Blend the mayonnaise, egg, and lime juice in a large mixing bowl. Flake the cod into small pieces and add to the bowl. Mix in the celery and salt.

Pulse the bread in a blender or food processor to make fine crumbs. Pour the crumbs on a sheet of waxed paper.

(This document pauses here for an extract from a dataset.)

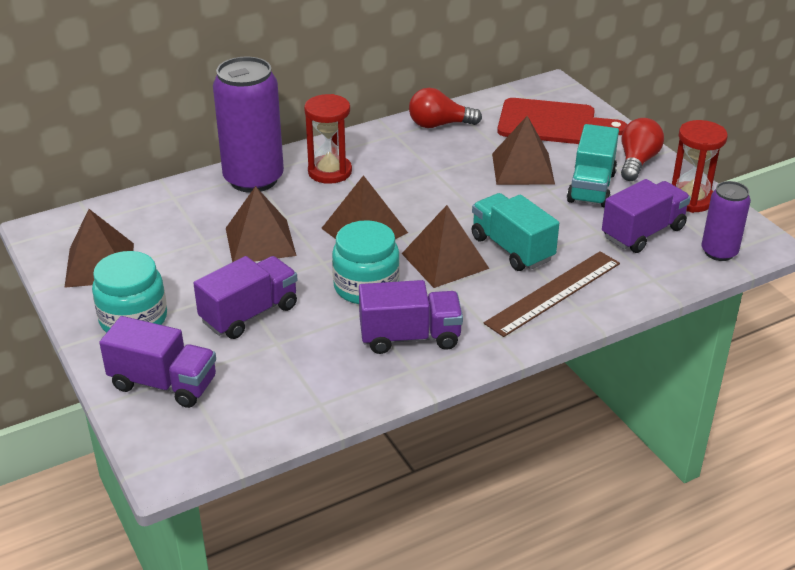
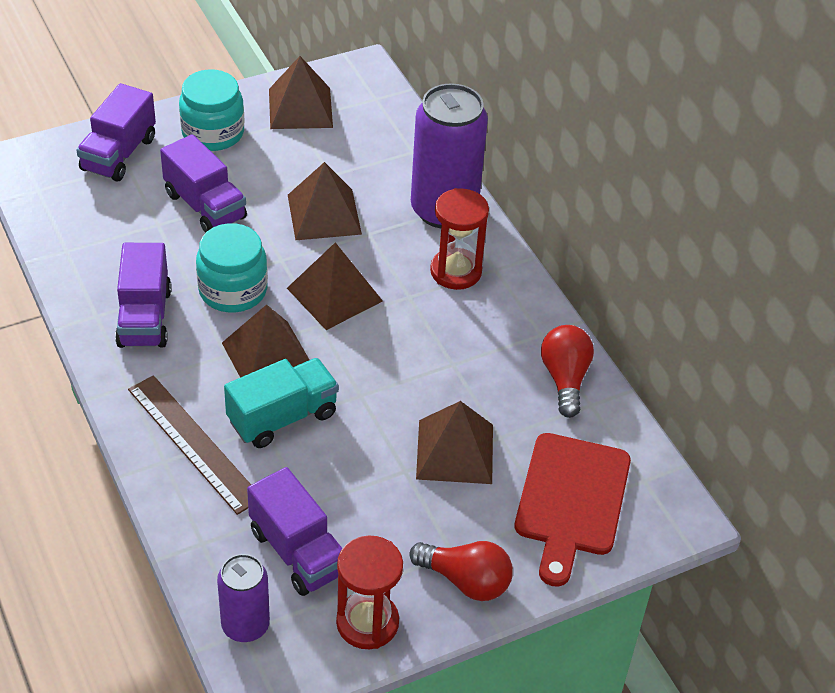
camera: 90 degrees right, 10 degrees up
(591, 187) = (405, 516): turquoise truck -> none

Form the cod mixture into 8 patties. Gently place each patty in the bread crumbs and using a pancake spatula, turn to coat evenly. Heat the oil in a large, heavy skillet over medium heat. Place 4 fish cakes in the skillet and cook until the crumbs are golden brown, about 5 minutes per side; turn carefully. Repeat with the remaining fish cakes, adding more oil as necessary. Serve with the chipotle cream.

Chipotle Cream:

Combine all ingredients in a small bowl.

Sauteed Peppers and Onions:

In a large skillet, heat the olive oil and saute the vegetables until tender.

Mixed Green Salad:

Dress the salad greens lightly with olive oil and vinegar. Sprinkle with coarse salt, to taste.